Individual Liability Under Federal Employment Laws
A number of federal laws have been interpreted to hold HR decision-makers personally responsible. The laws include the Fair Labor Standards Act, the Equal Pay Act, the Family and Medical Leave Act, the Consolidated Omnibus Budget Reconciliation Act, the Employee Retirement Income Security Act, the Occupational Health and Safety Act, the Immigration Reform and Control Act, and the Uniformed Services Employment and Reemployment Rights Act.
What does this really mean? Every time you make a decision involving wage and hour, leaves of absence, benefit plan issues, safety, and I-9 forms, or affecting someone out on military leave, you may be personally at risk. Many of these laws also provide penalties ranging from administrative fines up to imprisonment.
Additionally, managers and supervisors of federal, state, or local government entities may be personally liable for antidiscrimination claims under Section 1983 of the Civil Rights Act of 1871 (which allows individuals to sue government officials for deprivation of constitutional rights). Typically, HR practitioners, managers and public officials have authority to administer or modify a public employer’s policies which, in turn, may make them personally liable for those decisions if they have a discriminatory effect on an employee.
Unlike California law, under the federal antibias law (Title VII) the principal defendant is the “employer,” defined as any person engaged in an industry affecting commerce and having 15 or more employees.” Courts have consistently held that employees cannot be held individually liable under Title VII. Additionally, courts tend not to impose individual liability under the Americans with Disabilities Act and the Age Discrimination in Employment Act based on how the statutes define “employer” (which is similar to the Title VII definition).
Individual Liability Under California Law
Turning to California law, under the Fair Employment and Housing Act (FEHA), the definition of employer is quite broad. Under California Code of Regulations Section 7286.5, “any person or individual acting as an agent of an employer, directly or indirectly, is also an employer.” This means that HR practitioners, managers, supervisors as well as employers may be held liable for harassment and most likely retaliation. However, California courts have determined that, in most circumstances, individuals may not be sued under FEHA for discrimination.

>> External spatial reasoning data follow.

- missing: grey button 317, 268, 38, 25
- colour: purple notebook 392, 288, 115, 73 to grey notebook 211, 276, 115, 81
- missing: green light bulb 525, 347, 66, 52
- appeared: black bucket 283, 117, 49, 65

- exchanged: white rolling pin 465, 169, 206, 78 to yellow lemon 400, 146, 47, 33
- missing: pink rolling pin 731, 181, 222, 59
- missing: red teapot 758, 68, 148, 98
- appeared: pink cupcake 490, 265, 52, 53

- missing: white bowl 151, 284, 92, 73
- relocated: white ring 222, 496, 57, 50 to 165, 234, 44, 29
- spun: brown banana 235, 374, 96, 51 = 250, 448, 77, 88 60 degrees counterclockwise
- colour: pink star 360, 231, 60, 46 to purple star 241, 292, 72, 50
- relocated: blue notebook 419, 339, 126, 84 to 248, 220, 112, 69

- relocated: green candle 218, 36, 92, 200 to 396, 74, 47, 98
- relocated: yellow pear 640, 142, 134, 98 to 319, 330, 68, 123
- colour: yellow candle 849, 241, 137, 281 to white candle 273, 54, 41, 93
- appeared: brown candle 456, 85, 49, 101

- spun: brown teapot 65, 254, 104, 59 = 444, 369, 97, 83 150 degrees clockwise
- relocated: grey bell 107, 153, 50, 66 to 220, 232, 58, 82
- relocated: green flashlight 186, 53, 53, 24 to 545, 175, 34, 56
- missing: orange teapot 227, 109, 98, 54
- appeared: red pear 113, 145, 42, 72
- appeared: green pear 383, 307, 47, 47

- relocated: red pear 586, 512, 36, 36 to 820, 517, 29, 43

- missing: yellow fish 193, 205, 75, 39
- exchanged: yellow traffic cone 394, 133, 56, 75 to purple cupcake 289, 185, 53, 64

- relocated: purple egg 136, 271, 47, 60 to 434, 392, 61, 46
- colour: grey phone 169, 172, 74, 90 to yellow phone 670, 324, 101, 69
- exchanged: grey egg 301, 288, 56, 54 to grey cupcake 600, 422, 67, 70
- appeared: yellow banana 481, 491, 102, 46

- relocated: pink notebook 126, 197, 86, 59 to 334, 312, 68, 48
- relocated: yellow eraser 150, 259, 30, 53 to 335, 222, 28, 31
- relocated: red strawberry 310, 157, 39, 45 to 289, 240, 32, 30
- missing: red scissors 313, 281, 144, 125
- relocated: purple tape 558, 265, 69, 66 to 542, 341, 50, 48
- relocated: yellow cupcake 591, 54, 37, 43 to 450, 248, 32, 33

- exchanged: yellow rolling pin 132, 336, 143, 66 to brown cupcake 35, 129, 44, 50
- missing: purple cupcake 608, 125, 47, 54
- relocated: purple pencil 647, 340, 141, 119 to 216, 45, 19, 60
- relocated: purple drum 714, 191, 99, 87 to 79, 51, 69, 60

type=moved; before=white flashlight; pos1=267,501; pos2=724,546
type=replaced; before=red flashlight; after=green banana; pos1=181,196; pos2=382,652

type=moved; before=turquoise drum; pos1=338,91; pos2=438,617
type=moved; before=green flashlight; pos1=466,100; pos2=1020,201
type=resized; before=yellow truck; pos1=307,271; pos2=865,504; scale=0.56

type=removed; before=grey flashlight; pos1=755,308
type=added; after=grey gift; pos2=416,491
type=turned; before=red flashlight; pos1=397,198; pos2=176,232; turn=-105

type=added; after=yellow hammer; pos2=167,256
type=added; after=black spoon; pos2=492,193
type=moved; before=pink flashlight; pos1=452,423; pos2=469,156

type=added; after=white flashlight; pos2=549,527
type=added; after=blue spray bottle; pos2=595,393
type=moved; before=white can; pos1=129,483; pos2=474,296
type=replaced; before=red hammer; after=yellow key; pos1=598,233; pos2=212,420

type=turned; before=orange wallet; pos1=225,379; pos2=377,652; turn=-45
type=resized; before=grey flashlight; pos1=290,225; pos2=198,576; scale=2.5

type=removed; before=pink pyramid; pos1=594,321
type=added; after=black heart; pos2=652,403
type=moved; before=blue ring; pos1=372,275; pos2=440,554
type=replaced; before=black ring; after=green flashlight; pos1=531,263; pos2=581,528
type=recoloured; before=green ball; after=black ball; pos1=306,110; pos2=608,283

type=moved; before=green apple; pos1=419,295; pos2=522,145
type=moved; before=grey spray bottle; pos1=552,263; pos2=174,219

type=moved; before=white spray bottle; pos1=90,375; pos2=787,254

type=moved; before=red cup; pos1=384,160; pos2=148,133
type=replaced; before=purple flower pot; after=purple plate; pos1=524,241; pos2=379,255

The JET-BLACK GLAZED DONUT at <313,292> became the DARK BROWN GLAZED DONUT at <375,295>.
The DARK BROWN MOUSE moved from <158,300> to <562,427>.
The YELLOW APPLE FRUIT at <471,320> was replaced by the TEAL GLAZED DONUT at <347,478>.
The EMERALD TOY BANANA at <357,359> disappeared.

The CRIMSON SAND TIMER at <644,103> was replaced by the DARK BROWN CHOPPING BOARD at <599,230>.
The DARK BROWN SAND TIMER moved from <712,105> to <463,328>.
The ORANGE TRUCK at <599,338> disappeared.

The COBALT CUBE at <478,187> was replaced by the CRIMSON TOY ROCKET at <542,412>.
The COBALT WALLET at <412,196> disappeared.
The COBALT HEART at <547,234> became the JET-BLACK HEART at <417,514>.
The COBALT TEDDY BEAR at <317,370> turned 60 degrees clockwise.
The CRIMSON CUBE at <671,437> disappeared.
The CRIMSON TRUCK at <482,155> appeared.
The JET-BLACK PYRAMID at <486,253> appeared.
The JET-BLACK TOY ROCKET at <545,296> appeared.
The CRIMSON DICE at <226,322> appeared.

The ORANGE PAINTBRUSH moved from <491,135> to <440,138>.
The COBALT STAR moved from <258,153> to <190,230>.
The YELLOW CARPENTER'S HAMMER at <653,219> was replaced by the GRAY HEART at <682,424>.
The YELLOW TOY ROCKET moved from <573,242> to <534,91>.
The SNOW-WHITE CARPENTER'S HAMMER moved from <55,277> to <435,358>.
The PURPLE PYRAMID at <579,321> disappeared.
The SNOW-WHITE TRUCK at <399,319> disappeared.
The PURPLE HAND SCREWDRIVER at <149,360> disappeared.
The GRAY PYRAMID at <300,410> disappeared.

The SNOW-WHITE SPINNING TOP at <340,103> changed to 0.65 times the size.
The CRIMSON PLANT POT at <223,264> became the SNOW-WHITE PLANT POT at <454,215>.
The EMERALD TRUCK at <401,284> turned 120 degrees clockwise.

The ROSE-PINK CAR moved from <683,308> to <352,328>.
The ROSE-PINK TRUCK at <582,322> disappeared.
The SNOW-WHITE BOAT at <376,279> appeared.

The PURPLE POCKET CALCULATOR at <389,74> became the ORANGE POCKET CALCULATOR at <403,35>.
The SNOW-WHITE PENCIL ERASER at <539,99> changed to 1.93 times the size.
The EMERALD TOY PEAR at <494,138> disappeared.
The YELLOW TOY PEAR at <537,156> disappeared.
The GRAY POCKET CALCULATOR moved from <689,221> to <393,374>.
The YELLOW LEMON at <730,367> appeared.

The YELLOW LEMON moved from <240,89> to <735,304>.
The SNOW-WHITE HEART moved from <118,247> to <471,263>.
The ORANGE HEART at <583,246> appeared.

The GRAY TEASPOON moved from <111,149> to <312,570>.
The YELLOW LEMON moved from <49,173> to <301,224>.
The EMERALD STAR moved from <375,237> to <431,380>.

California law also provides individual liability under its wage and hour laws. Penalties are imposed regardless of whether the violation was willful, which means your “good faith” will not be taken into account. Although this seems scary, more often than not the Division of Labor Standards Enforcement reserves penalties for employers, although corporate officers or managers may be liable in appropriate instances.
Many state courts have found individuals such as managers, supervisors, and HR practitioners liable for tort claims (wrongful acts) such as defamation, intentional infliction of emotional distress, assault, battery, invasion of privacy, negligence, fraud, and misrepresentation. These claims often arise from hiring, discipline, and termination decisions.
What can you do to minimize your exposure?
- Know the requirements of the law before you act.
- Be sure that the laws’ requirements are reflected in policies and procedures to make compliance more “automatic.”
- Be fair and consistent.
- Be thorough.
- Document your actions.
- Seek an experienced employment attorney’s guidance when you are unsure about how to proceed.
Allison West is principal of Employment Practices Specialists, an employment law training and consulting firm in Pacifica.